People’s Forum: Candidates for Prosecutor
We, a coalition of impacted groups, organized this forum because the decisions and policies
from the Whatcom County Prosecutor’s office has dramatic and immediate impact on local
People and Communities of Color. Incarceration, abuse and discriminatory policies have caused
loss of employment to trauma and long term harm in our communities. On a broader scale, the
ongoing discriminatory policies and practices from this office has contributed to a tenfold
increase in local incarceration rates, though rates for violent crimes has decreased. The criminal
justice system (punishment system) hurts our people and families in some of the most dramatic
We were happy to hear from both candidates that they are committed to reducing systemic
racism. And regardless of who is elected, we encourage each of them to dismantle white
supremacy and systemic racism in whatever ways they are able. We encourage them to take
direction and leadership from impacted communities. We, however, are not endorsing either of
the candidates for prosecutor.
One candidate repeated that he was the candidate for change. And the other candidate
advocated for almost as many changes. But neither candidate has a good track record of
pushing for and implementing reforms to reduce the effects of racism in our system. And for
years, both have assisted their respective governmental departments in perpetuating systemic
racism. We must ask what kind of change, to what extent and is it enough? Because if we don’t
make the right changes now, we will be in a worse situation than what we are now. People are
tired of moderate reform and hearing hot button words which have been increasingly co-opted
by the establishment and their proponents. In the “Lightening Round” portion of the forum
- Eric Richey committed to civilian oversight, but James Erb did not.

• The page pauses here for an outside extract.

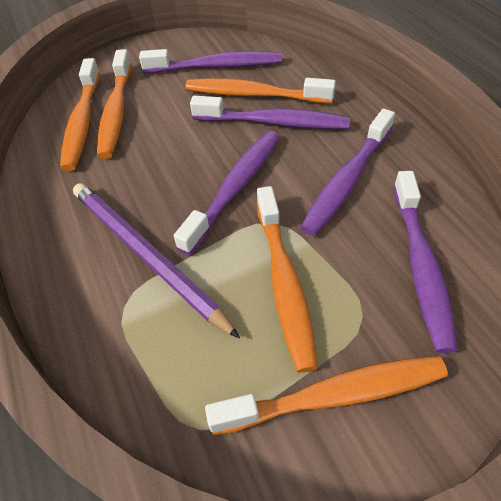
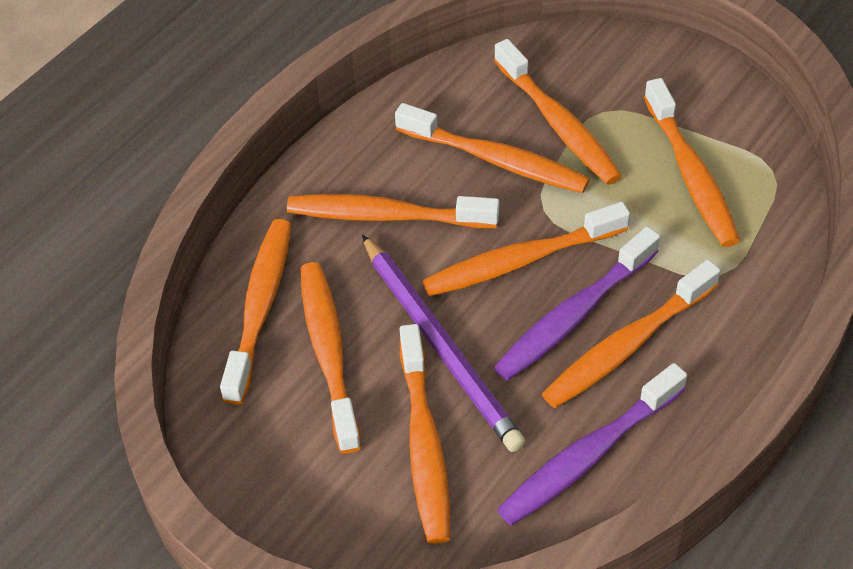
orange toothbrush: 5 -> 9
purple toothbrush: 5 -> 2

- Both candidates committed to substantially decreasing incarceration, not supporting a
larger jail, making hate crimes a priority, and prosecuting persons or corporations who
exploit farmworkers in our county. These are all important commitments to which we
should hold accountable whomever is elected.
- Neither really answered the critical question of why Indigenous People and Black People
are incarcerated disproportionately in the Whatcom County Jail.
Radical change will need to be based in a thorough understanding of the causes of systemic
racism and white supremacy. Based on their track records, and the answers and responses
which are on record, there isn’t a significant difference between these two candidates. For our
communities and groups, the question is who is actually going to implement the changes we
need, and how do we hold them accountable.
The small exodus of White people at the beginning of the forum was telling and illustrative of
their lack of commitment to our concerns and the issues. They repeatedly shouted and
interrupted the forum before they walked out. They didn’t take the time to first listen to the
questions from the panel. They didn’t learn or adhere to the ground rules carefully laid out in
the beginning and posted in the front of the room on each side. This is the only event in which
such pointed questions were asked. Thus far, this forum was also the only one where we asked
for and witnessed clear answers and concrete commitments from the candidates on critical
issues from Communities of Color. The people who walked out were so blinded by their racism
and conditioned by a culture of white supremacy, they could not see the value and gift of this
forum. Sadly, this is often the attitude of Bellingham’s White People when People of Color have
something important to say.
The following are our demands toward “a reimagined prison system” that would idealistically
strive to put itself out of business:
- Reliable, comprehensive race data collection shared with the public
- Smaller jail and shrunken criminal justice system
- Alternatives that include treatment for mental health and drug addiction outside of the
criminal justice system (i.e. outside of jail or prison, before arrest and without the need
for electronic home monitoring for people who have not been convicted of a crime)
- No bail, especially for the homeless or poor (who make up 60-75% of the people in the
jail) and for low level offenses
- Analysis of racial bias and discriminatory treatment for any new policies or practices,
including pre-trial risk assessment.
We imagine a justice system and community that is compassionate, dignified and allows
everyone to thrive, not only the wealthy or privileged.